I was there when I was in the 5th grade. Parents took me to a shrink- Dr. Felix Laroca who was big psych doc in town since arrested for child molestation- for behavior stuff typical of bipolar disorder. Ten yrs old.

Memories: day room on Adult Ward. Two of us kids there. Woman in wheelchair, head shaved, scar on skull staring into space, gown hanging open to reveal vagina. Being taught to smoke cigarettes, wearing bandana hippie style in ward. We went to a tutor. I was lead to believe I could play golf and bowl there- thought I was going to Disneyland.
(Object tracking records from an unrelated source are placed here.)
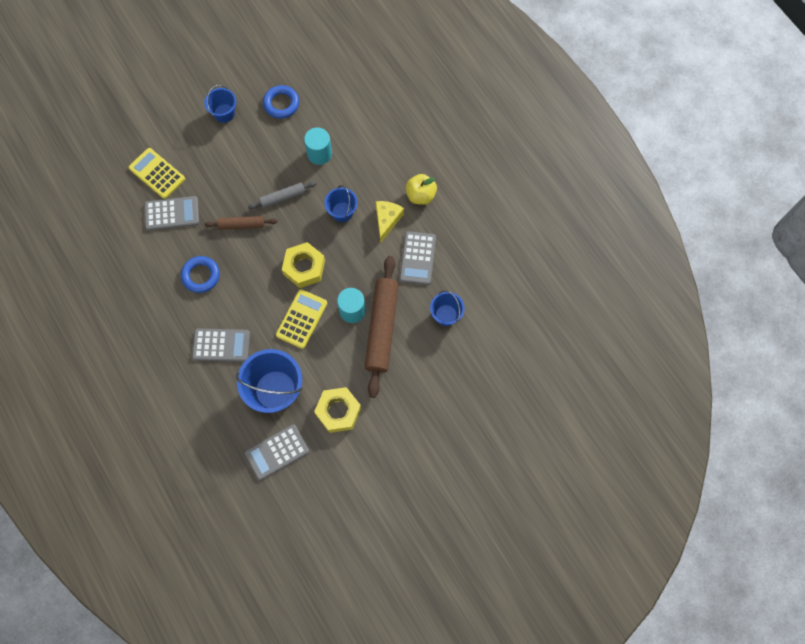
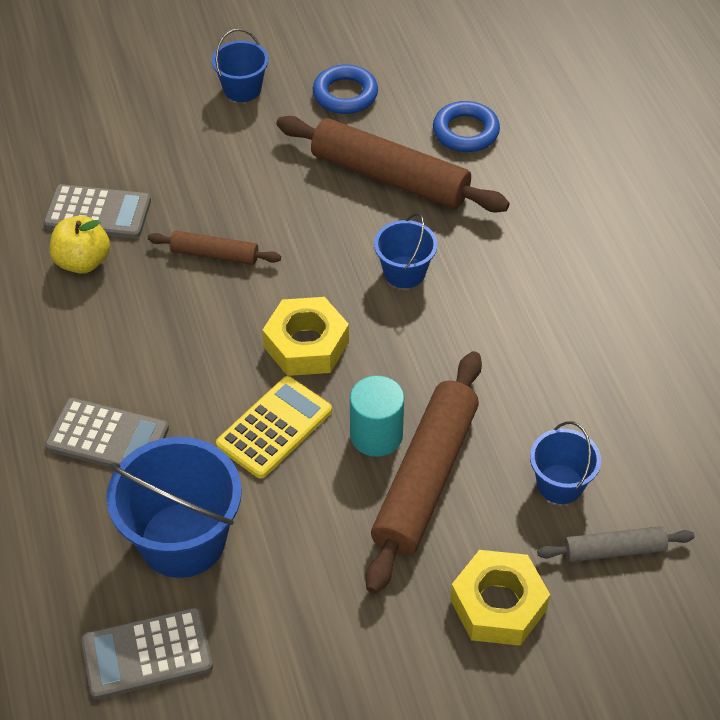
camera: 15 degrees right, 20 degrees down
(157, 173) = (95, 150): yellow calculator -> none
(201, 275) = (112, 317): blue ring -> blue ring (465, 131)
(283, 197) = (302, 228): grey rolling pin -> grey rolling pin (614, 550)
(319, 154) = (389, 177): turquoise cylinder -> brown rolling pin
(338, 411) = (295, 608): yellow nut -> yellow nut (498, 605)
(387, 220) = (484, 302): yellow cheese -> none
(417, 258) = (527, 375): grey calculator -> none
(420, 195) = (559, 276): yellow apple -> yellow apple (83, 262)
Walking thru halls on way to ‘school’ and older kids (you ?) making faces, calling us munchkins and doing the whole acid head thing- singing follow the yellow brick rd to freak us out.

I was told I could have pizza (make it in kitchen) but not allowed to. Got smart with nurse who called orderlies- I was thrown to the ground, put in a straight jacket, and put in a padded room. I felt like I was suffocating. Horrible.

When I returned to school all asked where I had been…was I sick…WTF was I supposed to say. I avoided people, became isolated, thought I was insane. Was full of hatred towards my parents. I became a drug addict…don’t know what they gave me here, but drugs started in this hell hole. Valium? Crappy 1st generation antidepressants.

I have been looking for the little girl that was there with me- would have been 1972 or 1973- to ask her if all of this really happened. If you somehow see ths, contact me. I will know its you if you remember the rabbits foot.

Thank you for writing this account. Thank you very much. I have pulled my life together and am a professional, but still do not really have many friends for fear of them finding out too much about me. This was One Flew Over The Cukoos nest. Exactly the setting. I remember driving up to this place- Vincent Price horror movies came to mind. I did not know about the excorcist- holy shit.thank you for this post. I think.